Surprisingly, this proved difficult. Let’s examine the leftmost green blob on Figure 4. The anomalous peak has 40 incidents, while the statistical anomaly threshold is at 30. Then up to 3/4 events of that peak are random noise. Only the remaining 10 events can help us understand whether we look at an incident or a problem. But which 10 events (out of 40) are they? It took me quite a while to work out a reliable method. It works. I may explain this in a subsequent article. The results:
And the corresponding numeric statistics is:
peaks : 25 / 1440 = 1.7 % of all data points data in peaks : 1119/ 37835 = 3.0 % of all records incidents / problems: 11 / 14
The visualization is now satisfactory and even quite elegant. It demonstrates why we think certain spikes are anomalous, and it also tells apart two types of anomalies. All this fits in one chart, and still does not overwhelm the reader. In addition, I have produced 11 CSV files of isolated incident data, and 14 CSV files of isolated problem data. One file per one spike. The project operational team thus received very concrete material, allowing them to focus their attention on 3% of the most problematic workload.
And yes, I do think this chart is worth 1000 words.
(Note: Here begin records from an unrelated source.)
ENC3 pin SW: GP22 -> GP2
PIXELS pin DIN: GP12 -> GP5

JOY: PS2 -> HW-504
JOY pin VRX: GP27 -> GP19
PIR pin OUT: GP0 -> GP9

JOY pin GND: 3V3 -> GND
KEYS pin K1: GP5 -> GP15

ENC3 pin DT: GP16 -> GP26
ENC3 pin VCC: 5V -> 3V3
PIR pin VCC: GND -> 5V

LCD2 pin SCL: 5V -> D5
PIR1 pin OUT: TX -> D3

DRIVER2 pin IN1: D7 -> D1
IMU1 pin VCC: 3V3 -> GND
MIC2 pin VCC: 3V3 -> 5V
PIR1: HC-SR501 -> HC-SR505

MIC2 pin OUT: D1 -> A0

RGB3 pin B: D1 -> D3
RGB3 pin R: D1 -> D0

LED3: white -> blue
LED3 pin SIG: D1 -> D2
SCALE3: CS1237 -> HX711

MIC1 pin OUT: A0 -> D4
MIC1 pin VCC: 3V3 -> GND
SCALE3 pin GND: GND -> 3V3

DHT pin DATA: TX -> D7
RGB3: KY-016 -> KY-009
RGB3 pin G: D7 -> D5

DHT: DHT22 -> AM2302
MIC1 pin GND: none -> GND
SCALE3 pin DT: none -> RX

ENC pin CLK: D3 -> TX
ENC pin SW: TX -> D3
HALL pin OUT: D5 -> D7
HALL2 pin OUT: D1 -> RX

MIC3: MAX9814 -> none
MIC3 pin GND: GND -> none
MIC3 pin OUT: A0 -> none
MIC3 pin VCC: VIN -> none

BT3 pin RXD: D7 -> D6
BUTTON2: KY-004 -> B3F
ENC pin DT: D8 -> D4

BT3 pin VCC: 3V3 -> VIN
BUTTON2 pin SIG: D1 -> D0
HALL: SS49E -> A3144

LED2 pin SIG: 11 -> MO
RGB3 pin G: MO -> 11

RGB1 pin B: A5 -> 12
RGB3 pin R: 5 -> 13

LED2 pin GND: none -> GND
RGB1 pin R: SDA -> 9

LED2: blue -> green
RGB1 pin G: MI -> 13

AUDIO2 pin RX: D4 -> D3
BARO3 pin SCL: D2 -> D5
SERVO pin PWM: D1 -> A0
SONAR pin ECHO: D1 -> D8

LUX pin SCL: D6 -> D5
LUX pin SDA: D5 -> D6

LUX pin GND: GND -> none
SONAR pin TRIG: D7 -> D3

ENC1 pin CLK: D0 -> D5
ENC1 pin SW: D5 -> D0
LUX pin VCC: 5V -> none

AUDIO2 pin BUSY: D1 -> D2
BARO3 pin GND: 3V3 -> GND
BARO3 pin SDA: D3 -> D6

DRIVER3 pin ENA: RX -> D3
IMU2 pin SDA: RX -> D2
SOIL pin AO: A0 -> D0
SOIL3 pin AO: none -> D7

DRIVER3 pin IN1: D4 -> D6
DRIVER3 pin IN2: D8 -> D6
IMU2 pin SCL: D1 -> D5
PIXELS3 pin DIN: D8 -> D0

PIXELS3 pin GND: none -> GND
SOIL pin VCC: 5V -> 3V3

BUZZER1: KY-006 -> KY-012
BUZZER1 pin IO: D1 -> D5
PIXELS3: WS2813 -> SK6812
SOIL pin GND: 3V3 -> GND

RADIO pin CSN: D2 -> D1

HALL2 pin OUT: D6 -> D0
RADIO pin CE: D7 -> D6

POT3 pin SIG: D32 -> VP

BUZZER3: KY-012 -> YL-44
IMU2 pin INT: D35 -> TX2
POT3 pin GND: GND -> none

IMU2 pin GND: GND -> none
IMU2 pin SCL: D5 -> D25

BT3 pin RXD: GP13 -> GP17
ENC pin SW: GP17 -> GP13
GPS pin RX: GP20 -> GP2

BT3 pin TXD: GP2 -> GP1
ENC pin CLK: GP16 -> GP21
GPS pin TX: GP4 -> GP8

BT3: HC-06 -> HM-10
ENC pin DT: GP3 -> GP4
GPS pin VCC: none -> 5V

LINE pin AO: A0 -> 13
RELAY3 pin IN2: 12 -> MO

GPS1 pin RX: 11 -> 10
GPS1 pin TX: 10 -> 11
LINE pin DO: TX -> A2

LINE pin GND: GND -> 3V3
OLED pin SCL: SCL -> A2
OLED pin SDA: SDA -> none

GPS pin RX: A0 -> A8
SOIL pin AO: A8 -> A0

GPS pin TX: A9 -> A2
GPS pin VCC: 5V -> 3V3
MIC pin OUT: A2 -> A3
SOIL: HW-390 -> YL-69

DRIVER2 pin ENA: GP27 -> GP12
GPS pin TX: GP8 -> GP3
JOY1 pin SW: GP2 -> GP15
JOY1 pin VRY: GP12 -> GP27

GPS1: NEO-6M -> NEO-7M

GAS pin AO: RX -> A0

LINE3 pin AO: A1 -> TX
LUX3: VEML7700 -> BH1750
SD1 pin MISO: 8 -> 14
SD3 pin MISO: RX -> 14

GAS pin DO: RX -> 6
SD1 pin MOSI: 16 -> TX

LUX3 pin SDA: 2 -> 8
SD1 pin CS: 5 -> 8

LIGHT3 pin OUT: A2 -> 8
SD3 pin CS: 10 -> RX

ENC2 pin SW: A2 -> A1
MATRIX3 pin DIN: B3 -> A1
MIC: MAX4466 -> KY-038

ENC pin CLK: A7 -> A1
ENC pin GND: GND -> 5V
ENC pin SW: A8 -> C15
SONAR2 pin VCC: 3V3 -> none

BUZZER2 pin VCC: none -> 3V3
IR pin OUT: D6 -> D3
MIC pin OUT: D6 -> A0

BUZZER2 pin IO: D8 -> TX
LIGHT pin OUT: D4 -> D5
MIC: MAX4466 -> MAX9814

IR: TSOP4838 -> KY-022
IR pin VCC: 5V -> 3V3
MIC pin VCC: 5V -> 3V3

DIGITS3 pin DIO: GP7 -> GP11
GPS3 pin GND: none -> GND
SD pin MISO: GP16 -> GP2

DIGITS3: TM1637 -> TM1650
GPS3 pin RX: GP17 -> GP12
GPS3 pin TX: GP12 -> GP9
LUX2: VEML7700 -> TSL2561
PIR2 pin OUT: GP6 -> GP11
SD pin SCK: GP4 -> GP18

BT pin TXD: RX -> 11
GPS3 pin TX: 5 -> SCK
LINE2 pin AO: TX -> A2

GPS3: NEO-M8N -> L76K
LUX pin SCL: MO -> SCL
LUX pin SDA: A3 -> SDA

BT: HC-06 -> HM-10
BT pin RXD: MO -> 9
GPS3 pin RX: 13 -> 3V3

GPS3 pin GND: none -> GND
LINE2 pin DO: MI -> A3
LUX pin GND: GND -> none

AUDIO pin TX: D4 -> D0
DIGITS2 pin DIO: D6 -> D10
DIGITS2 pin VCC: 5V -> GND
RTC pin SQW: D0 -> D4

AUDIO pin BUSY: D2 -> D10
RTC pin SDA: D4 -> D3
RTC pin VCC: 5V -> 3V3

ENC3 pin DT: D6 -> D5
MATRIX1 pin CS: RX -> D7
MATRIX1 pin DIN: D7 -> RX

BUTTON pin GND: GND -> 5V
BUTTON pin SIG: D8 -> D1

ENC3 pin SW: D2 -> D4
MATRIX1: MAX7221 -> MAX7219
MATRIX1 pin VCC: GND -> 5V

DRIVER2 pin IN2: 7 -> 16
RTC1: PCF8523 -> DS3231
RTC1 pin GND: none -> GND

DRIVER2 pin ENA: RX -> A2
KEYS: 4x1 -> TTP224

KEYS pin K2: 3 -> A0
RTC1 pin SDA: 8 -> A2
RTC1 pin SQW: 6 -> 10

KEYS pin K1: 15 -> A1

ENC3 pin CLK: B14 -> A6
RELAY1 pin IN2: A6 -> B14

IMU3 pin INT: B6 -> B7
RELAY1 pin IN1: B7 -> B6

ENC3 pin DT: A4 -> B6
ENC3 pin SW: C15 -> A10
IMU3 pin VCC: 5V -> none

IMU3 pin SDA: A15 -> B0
It also holds a little secret: painting the blobs red and blue took more effort than the rest of the project. Now off we go, to explore some winter mountains.
P.S. Credits, as usual, to Sopra Steria, for whom the project was done. Great company to work for, should you ever consider!
Update on 3.4.2021:
After I published the article, we had an internal follow-up exchange in Sopra Steria Data Science community that allowed us to progress with the method. On one hand, we’ve been experimenting with Exponentially-Weighted Moving Average (EMA) in place of simple moving average (SMA). On the other, the simplistic threshold for anomalies used above (n * MA, aka Boxcar Filter) can be replaced with an attempt to measure statistical significance of a peak in the relation to the moving window of its surrounding.
In particular, calculating a “Moving Variance” of that window allows to obtain both a “centrality” measure (SMA, or EMA) and a “dispersion” measure (variance, or the EMVar) which can lead to defining anomalies above n * stdev(). Special thanks to my colleague Alfredo Jesus Urrutia Giraldo for key remarks. Below is a sample illustration showing some advantages of that method, as compared to the previous method in Figure 5. Interestingly, both methods promote different types of input anomalies, so while our research has been progressing, I ended up using a combination of several such methods.